Sténodactylographe de formation, Kikhounga Ngot est un dirigeant actif de l’Union des Syndicats de Dolisie. Son entrée en politique se produit au moment de  son élection en qualité de conseiller territorial du Niari, sur la liste du Parti progressiste congolais. Comme d’autres transfuges du Ppc, Simon-Pierre Kikhounga Ngot quitte le parti de Félix Tchicaya. Il se retrouve, lui, au Msa ; ce qui ne l’empêche pas de créer son propre parti politique dénommé Groupement pour le progrès économique et social (Gpes). Homme politique pugnace, il est d’une opposition ferme à Fulbert Youlou, objet de percutantes saillies verbales. En 1957, il réussit à battre Pierre Goura, autre grande figure politique de Dolisie, donnant ainsi la majorité au Msa. Dans l’équipe gouvernementale de Jacques Opangault, vice-président du gouvernement du Territoire du Moyen-Congo, il obtient le portefeuille de ministre des Affaires économiques. Mais en 1959,  battu par l’Uddia, il est, par la suite, arrêté dans l’affaire du « complot communiste ».

Malgré de profondes rivalités entre les hommes politiques, la recherche d’un vivre ensemble apaisé a été une constante de la vie politique chez nous. Réhabilité par l’abbé Fulbert Youlou, président de la République, Kikhounga Ngot entre au gouvernement au poste de ministre des Affaires économiques. Il devient ensuite ministre du Commerce.

Simon Pierre Kikhounga Ngot est le phénix de la politique congolaise. Pour preuve, après la chute de Youlou, il apparaît un moment au Cnr (Conseil national de la Révolution) en 1968, avant d’en être éjecté au cours de la même année.
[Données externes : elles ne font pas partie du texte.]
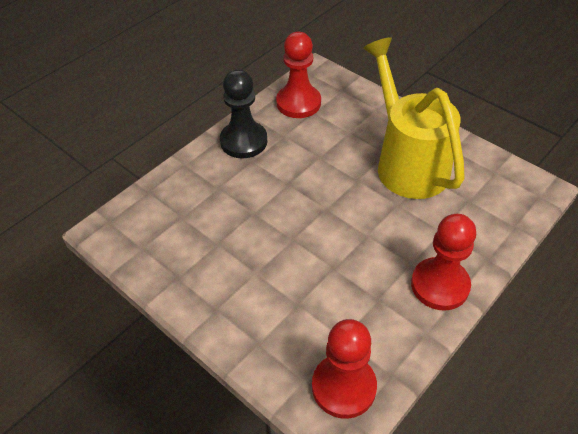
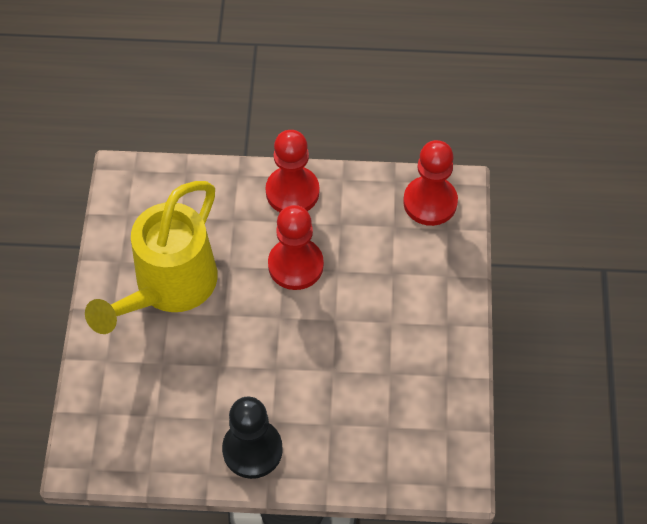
camera: 130 degrees left, 10 degrees up
(298, 103) = (152, 441): red pawn -> red pawn (295, 265)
Plus de vingt ans après, il est présent à la Conférence nationale souveraine en 1991. Il est  troisième vice-président de cette grand-messe politique. Après l’élection de Pascal Lissouba en qualité de président de la République, il est dans le cénacle de ses conseillers. À Poto-Poto, entre les rues Bakota (son domicile) et  Haoussa (celui de son épouse), où il passe le plus clair de son temps, Simon Pierre Kikhounga Ngot était un personnage familier.
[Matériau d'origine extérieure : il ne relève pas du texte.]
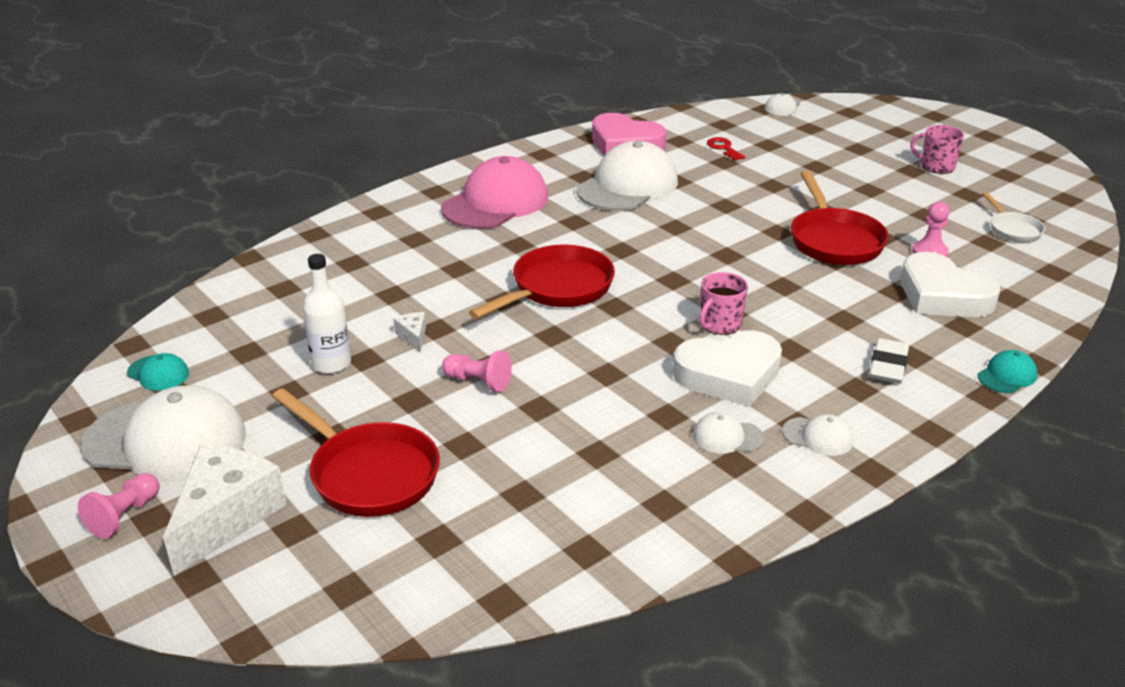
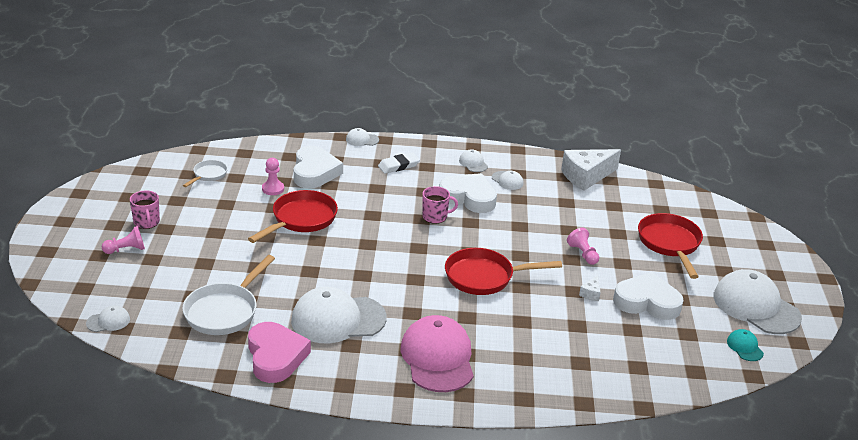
camera: 140 degrees left, 0 degrees up
(124, 516) = (788, 282): pink pawn -> pink pawn (126, 250)
(226, 517) = (743, 259): white cheese -> white cheese (586, 176)
(331, 363) = (647, 302): white bottle -> white heart
(495, 202) = (437, 358): pink cap -> pink cap turned 90 degrees clockwise
(723, 148) = (224, 311): red key -> white pan
(1007, 376) = (362, 140): turquoise cap -> white cap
Au moment où le Congo vit un « passage » d’épilepsie politique, que peut-on retenir de cet exemple de longévité en politique ? Kikhounga Ngot par son verbe impétueux, souvent destructeur, n’est pas sans nous rappeler certains opposants d’aujourd’hui au verbe guerrier. À la différence de nos opposants actuels, sous l’influence de son mentor, Jacques Opangault, il a souvent, nolens volens, joué la carte du compromis politique comme l’exigeait la pratique politique de l’époque. On se souvient qu’au sortir de la guerre de 1959, stupide, comme peuvent l’être toutes les guerres, Youlou et Opangault, en dépit des conflits homériques qui entachaient leurs relations, entreprennent le « voyage de l’unité », pour bien montrer aux populations que le Congo est plus important que leurs querelles de chapelles. Ces grands hommes ont donné, jusqu’à leur chute, en 1963, l’exemple citoyen d’une coexistence politique apaisée qui leur confère une dimension historique. Cette merveilleuse dignité mérite respect et devrait inciter les politiques d’aujourd’hui à davantage d’humilité. Ces derniers, ont, hélas, une revanche personnelle à prendre contre le président actuel, comme le montrent leurs malices politiciennes et, pour cela, ils sont, sans l’ombre d’un scrupule, prêts à tout. Même au  reniement de leurs propos. Avec un aplomb désarmant, ils émettent des contrevérités relayées par les radios étrangères. Leur insoutenable légèreté les disqualifie. Ils  jubilent en dépit du manque d’épaisseur polémique de leurs déclarations démagogiques. Ce qui est effarant, malgré tout, c’est leur constance dans l’illusion alors que la politique est pragmatisme.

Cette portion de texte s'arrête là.